Knell shrugged. “Less than half, I imagine.”

Heavy footsteps presaged Daffyd’s arrival, along with a dour-looking Fisk and complement of crew. Blades trailed in behind them, cheek spotted with blood like a dusting of freckles. Knell turned, arms folded, and Daffyd offered a salute.

“Rikker is on the bridge, keeping it under control. All three ships are disabled and Harrow is blocking any distress beacons as well as she can, but the field will bring us close to the ground. Wainwright appears to have boarded one of the other vessels,” he said, in clipped tones. A few of the crew exchanged uneasy looks.
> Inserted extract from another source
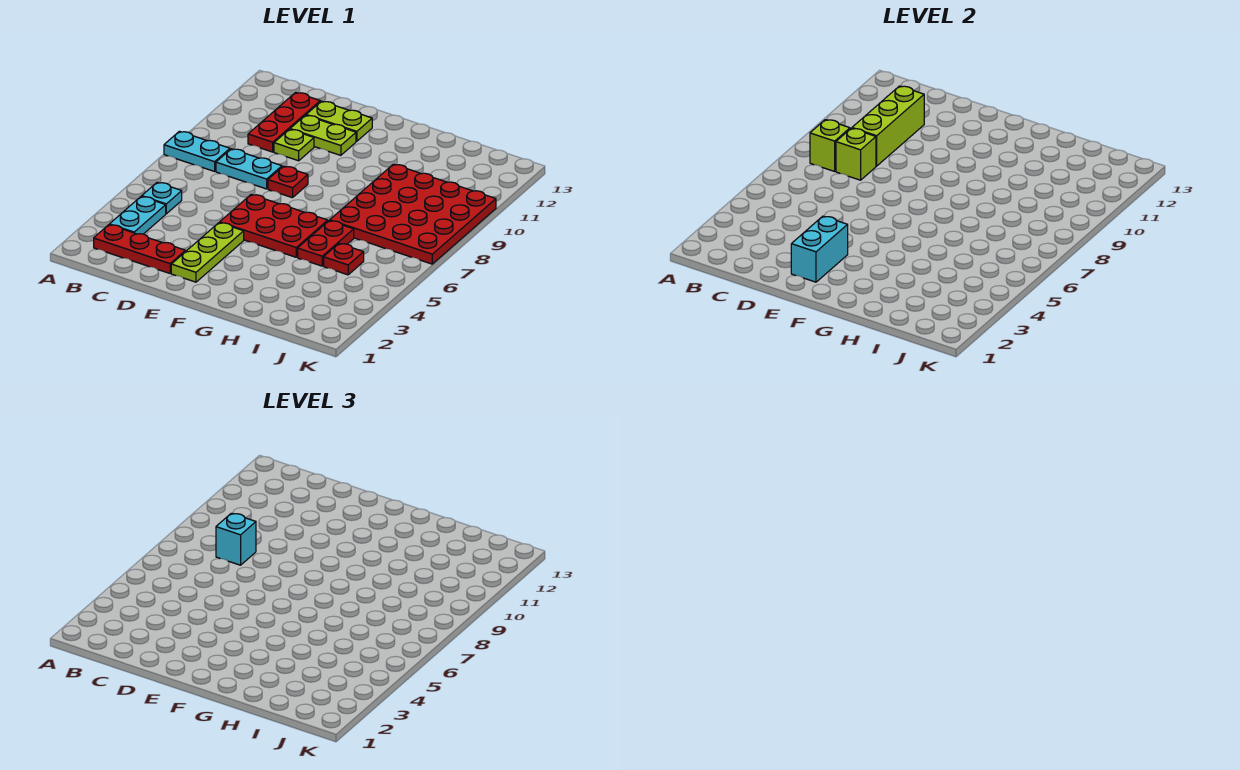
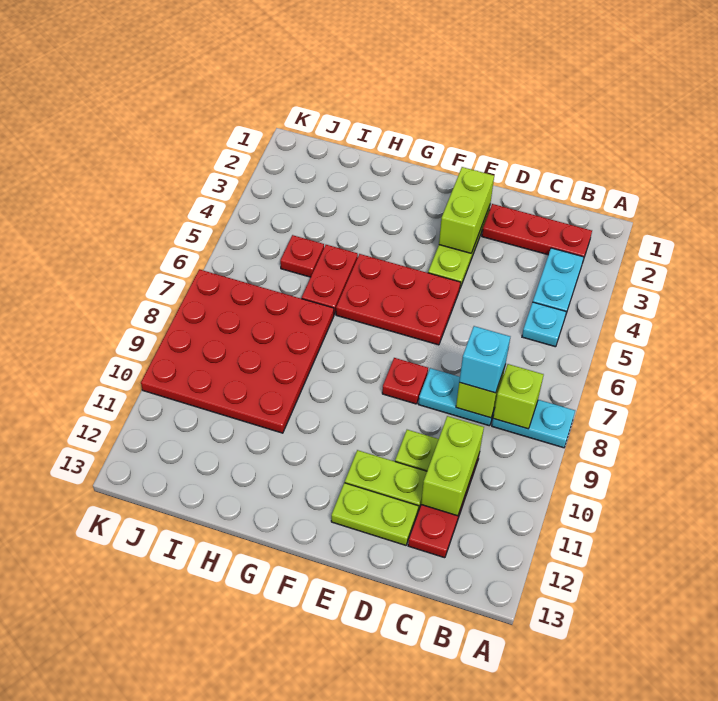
lime brick C9:C11 level 2 -> lime brick C10:C11 level 2
cyan brick E2:E3 level 2 -> lime brick E2:E3 level 2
The captain refused to muster any sympathy, and gestured to the room. “Get these people upstairs and into the quarters, so they can clean up,” she said, sparing the boy a glance. “And get him locked up somewhere safe until we decide what to do with him.”
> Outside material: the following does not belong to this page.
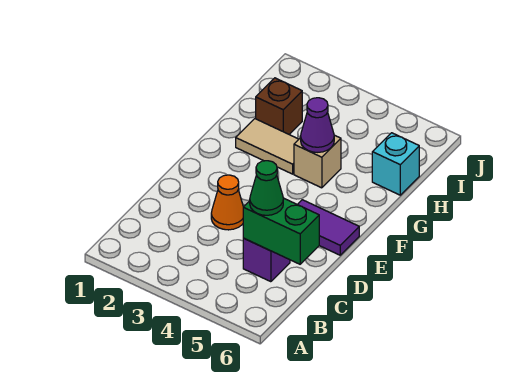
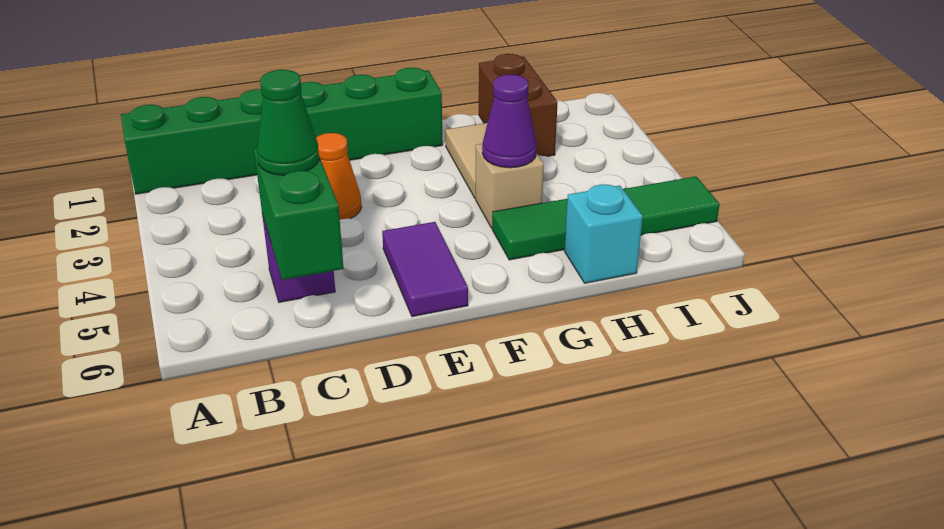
none -> green brick A1:F1 level 1
none -> green tile G5:J5 level 1
brown brick H2 level 1 -> brown brick H1:H2 level 1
“Ransom, obviously,” said a crewman – Potts. Daffyd nodded.

“The captain thought execution,” Fisk said, without emotion.

Blades took a step forward, needles in hand. Knell help up her palms. “Bit eager, there,” she said, but the monk only twirled her weapons around her fingers. “Ransom,” she said, “or the needles are for you.”

“Vow of Protection,” Daffyd said, “the child is an innocent.”

“No such thing,” Knell muttered, and waved a hand. “I gave an order, I want these people looked after.”

A chorus of ‘aye captain’ followed, and the crew set to their task. Knell watched Blades and Fisk help a sickly rat to his feet, turned on her heel, and went back upstairs, towards the bridge.


Hands tied, a line of Spire skymen knelt against the port wall of the bridge, a much larger and more complex affair than the one on Knell’s ship. A few of them were wounded, and two of the ten sat especially still, their uniforms stained with blood.

Rikker was standing over a crewman whose name Knell had never needed to know – Wesley, probably – and peering at the console with which that same man was tinkering. The rest stood a little straighter at Knell’s arrival, but she had to tap Rikker on the shoulder to get his attention.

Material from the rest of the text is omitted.